In the conservative world, 18-year-olds are too young to learn about sex, though old enough to marry, be executed for murder, or to kill and witness killing people in the military. Once censorship and bigotry blend, there is no limit to the books that can be burned. A case always can be made that any book is inappropriate for mass consumption, depending on the blueness of one’s nose. How about books about communism, for fear they will turn children into communists? Should DeSantis ban books about slavery that will make our children want to be slaves or slaveholders, and books about murder that will turn all our kids into murderers? It’s ridiculous. There is no limit to what the ignorance promoters can find to ban. Consider the following Hitlerian proposal. Read it slowly and imagine it being promoted in China or Russia:

A pending policy by the Board of Governors forbids Florida universities from fostering “Any activity organized with a purpose of effecting or preventing change to a government policy, action or function, or any activity intended to achieve a desired result related to social issues, where the university endorses or promotes a position in communications, advertisements, programs or campus activities.”

“Any activity” (including writing, talking, thinking, even doing nothing) . . . “effecting or preventing change” (for or against change; both would be illegal) . . . “government policy, action or function”” (say nothing about the government, for or against) . . . “desired result” (do not express any desire for anything to happen) . . . “social issues” (every issue can be construed as a social issue). . . where the university endorses or promotes a position in communications, advertisements, programs or campus activities” (which covers everything the university does).

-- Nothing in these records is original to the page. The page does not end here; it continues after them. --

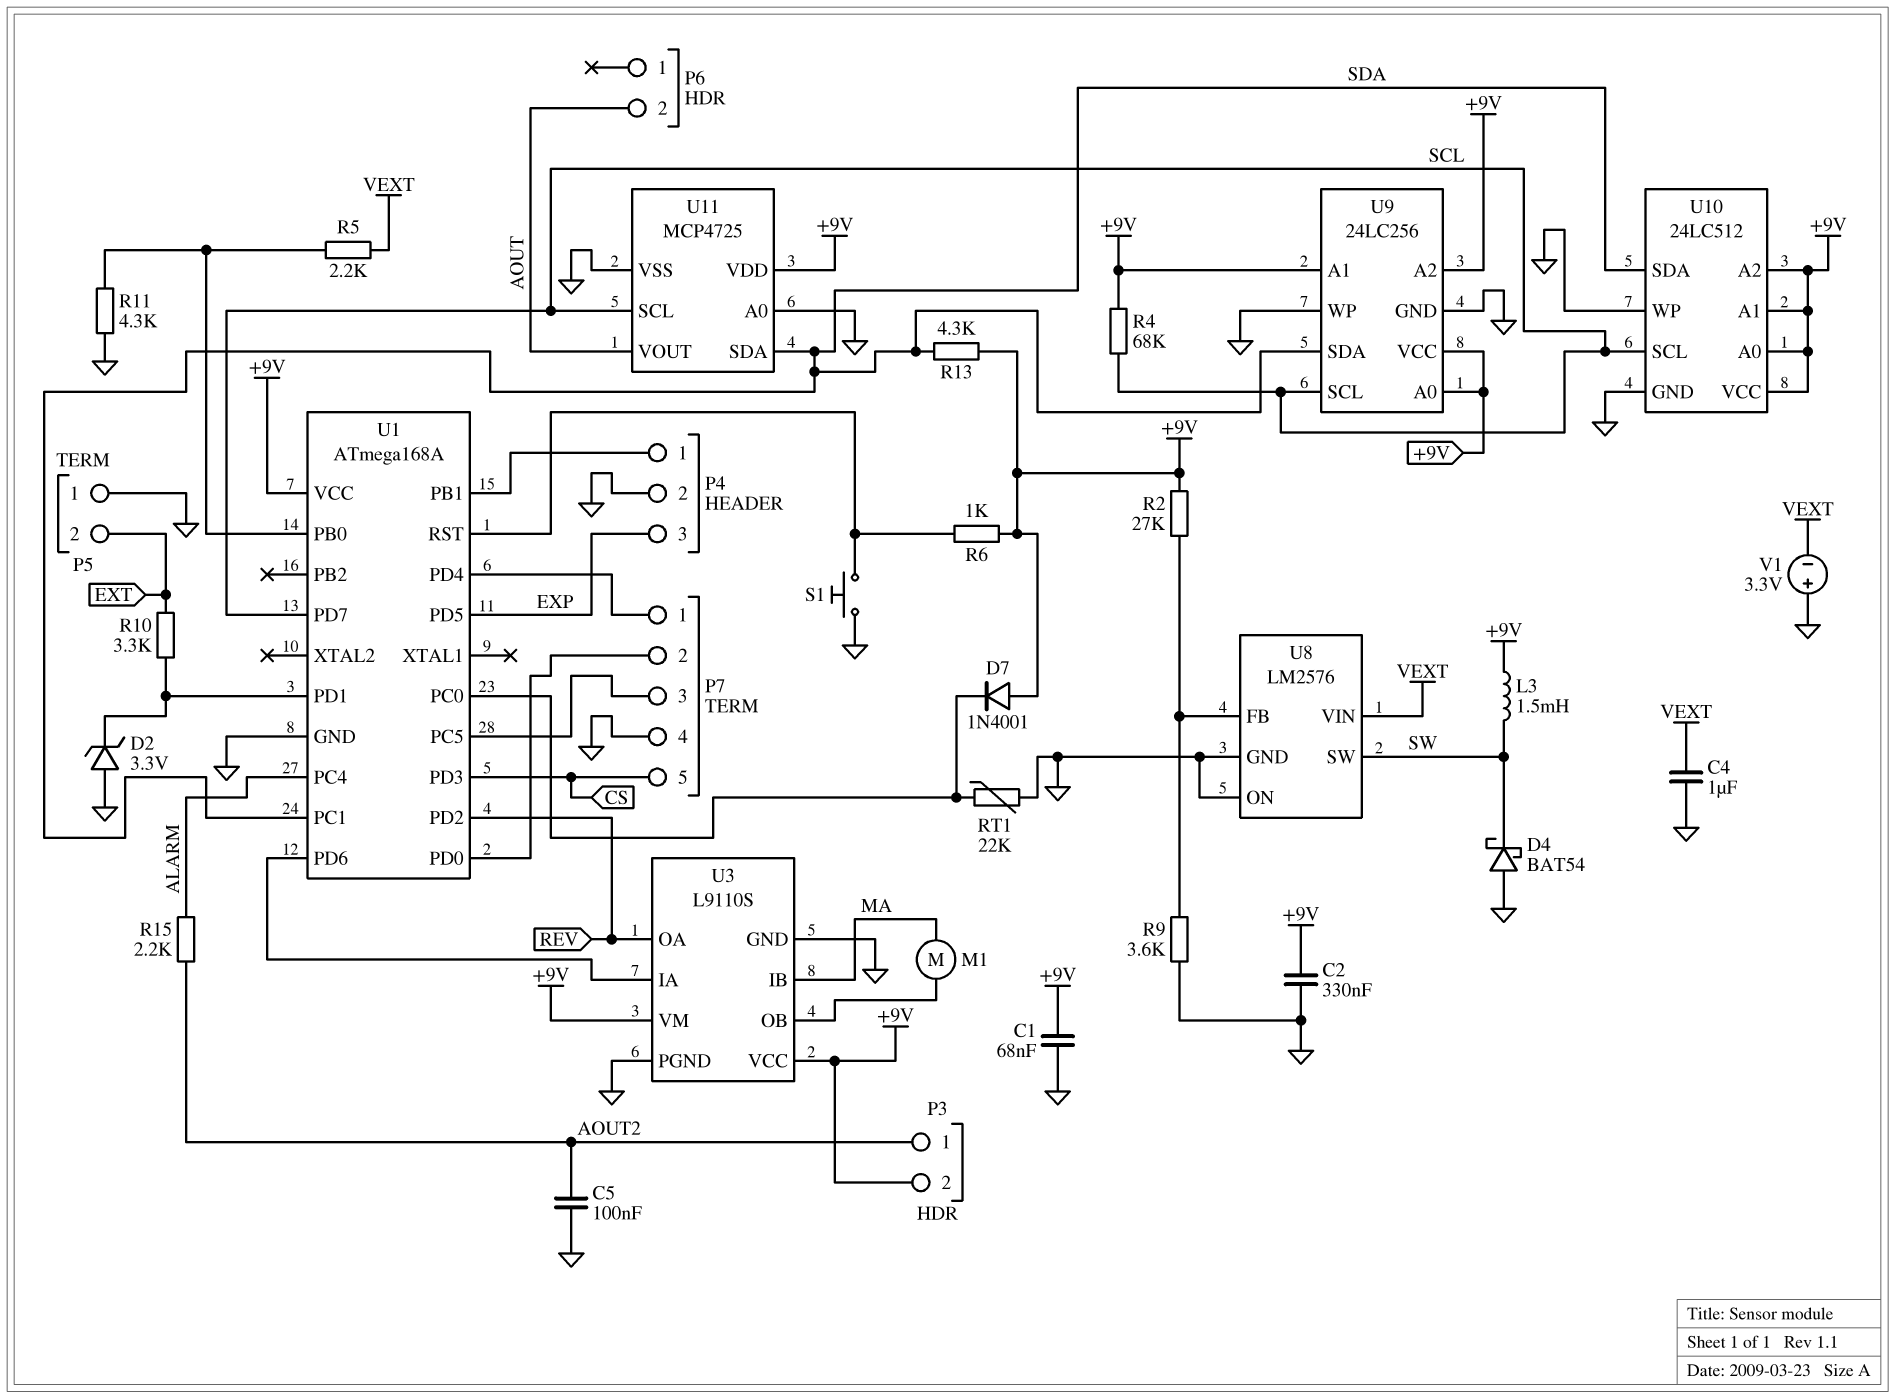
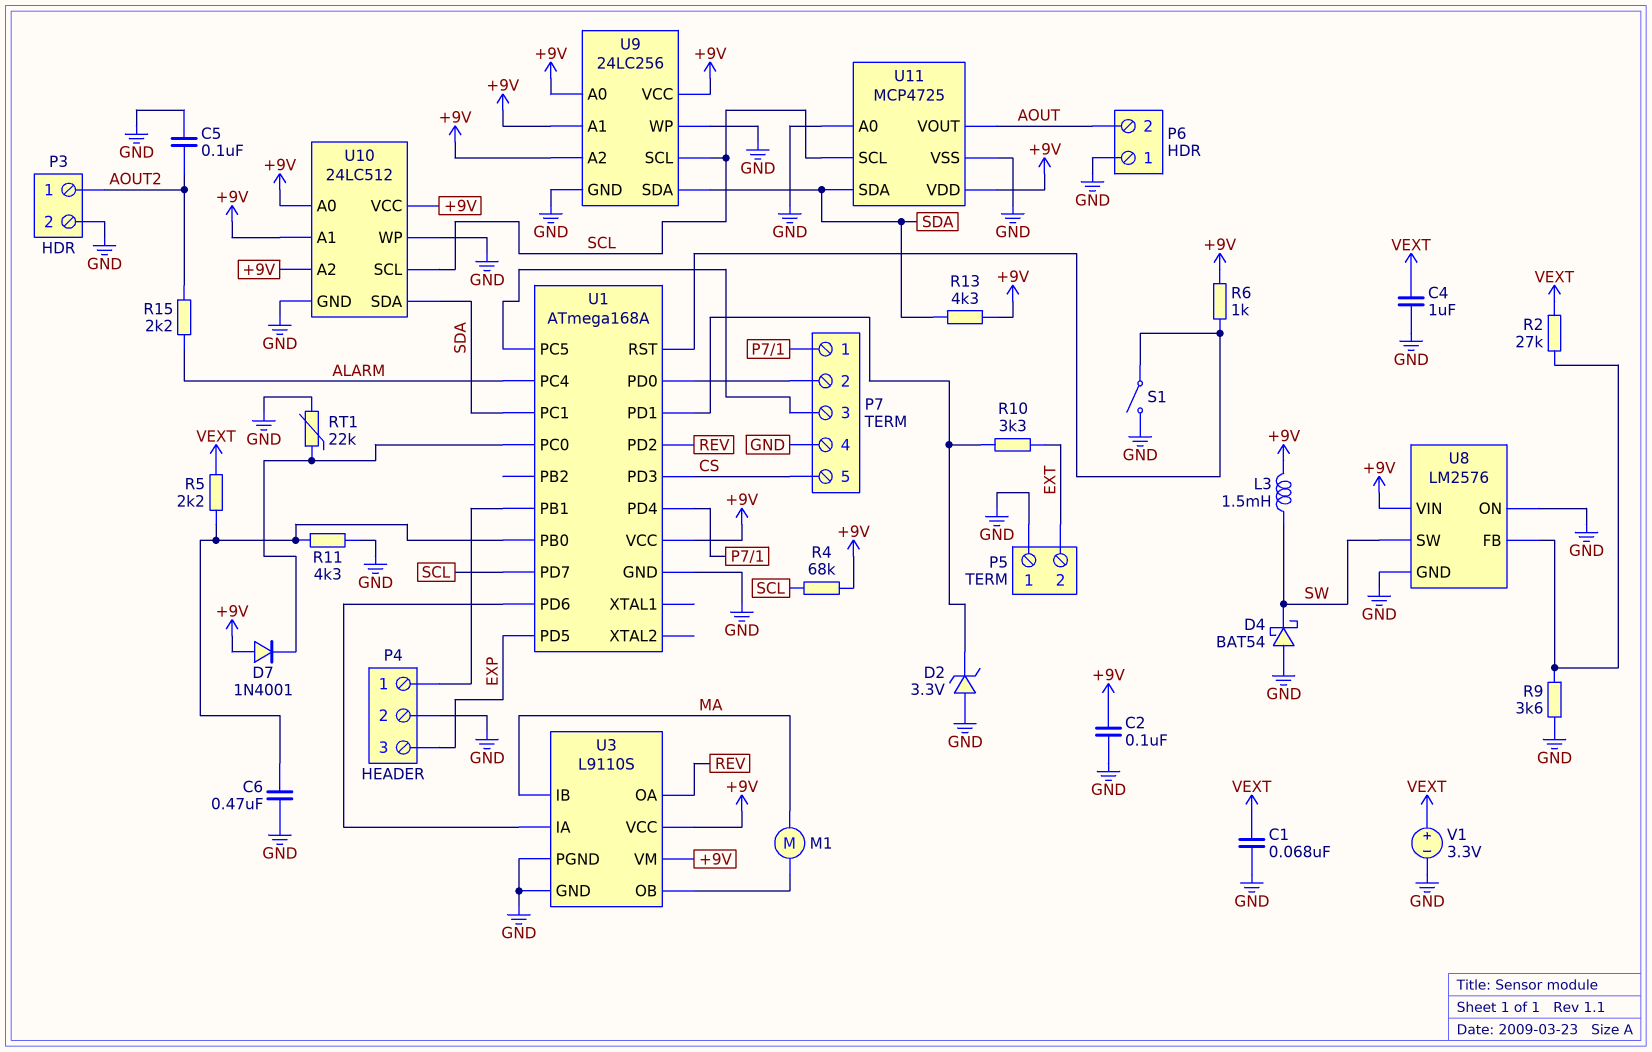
C1: 68nF (+9V, GND) -> 68nF (GND, VEXT)
C2: 330nF (+9V, GND) -> 100nF (+9V, GND)
C6: none -> 470nF (GND, U1/PB0)
P3 pin 2: +9V -> GND
P6 pin 1: none -> GND
R2: 27k (+9V, U8/FB) -> 27k (U8/FB, VEXT)
S1: button (GND, U1/RST) -> switch (GND, U1/RST)
U8 pin VIN: VEXT -> +9V
V1: 3.3V (plus GND, minus VEXT) -> 3.3V (plus VEXT, minus GND)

I challenge you to name one thing a Florida university can do that does not run afoul of some interpretation of this policy. It forbids Florida universities from doing anything at all, including teaching.  And this is all in the name of “Liberty.” Is that your interpretation of “liberty”?

That will spark more lawsuits in which Florida’s attorney general will oppose, rather than defend, freedom of speech and inquiry.

Moody wrote, “Viewpoint-based educational choices are constitutionally permissible because public-school systems, including their libraries, convey the government’s message, and, when the government speaks, it may ‘regulate the content…of its own message,’” 

This is from the party that rails against the “deep state” controlling our lives.

Rebutting the student plaintiffs in the Escambia case, she argues: “The government has no constitutional obligation to present educational material with which it disagrees.”

In short, teachers must parrot the government’s message, and no disagreement is allowed.

Without limits on that chilling thought, a Republican state could bar Democratic authors from its school libraries. Or vice versa.

Hers is a prescription for education bleached of anything even remotely controversial. A school board controlled by religious fundamentalists could ban Darwin’s “Origin of Species.” Or, indeed, Orwell’s “1984.”

An uneducated population is the raw material from which dictatorships are made.

That is why Donald Trump said, “I love the poorly educated.” And, in fact, Trump, with his dictatorial bent, has done exceptionally well among poorly educated voters. The less you know, the more likely you are to vote for a conservative.

It’s not Moody’s first deep dive into right-wing extremism, however.

Attacking abortion rights, she claims Florida’s constitutional privacy provision applies only to information, not to keeping the government out of your bedroom.

She seizes on any pretext to ask the Florida Supreme Court to bar from the ballot any voter initiative she doesn’t like — specifically, gun control, legalizing marijuana, or abortion rights.

She supports DeSantis’ claim, in a court case, that he has “executive privilege” to keep secret any document he wishes.

The best thing about Moody is that she’s term-limited. Someone else will be elected attorney general in 2026. We can only hope it is someone who better values a well-rounded education as a cornerstone of democracy.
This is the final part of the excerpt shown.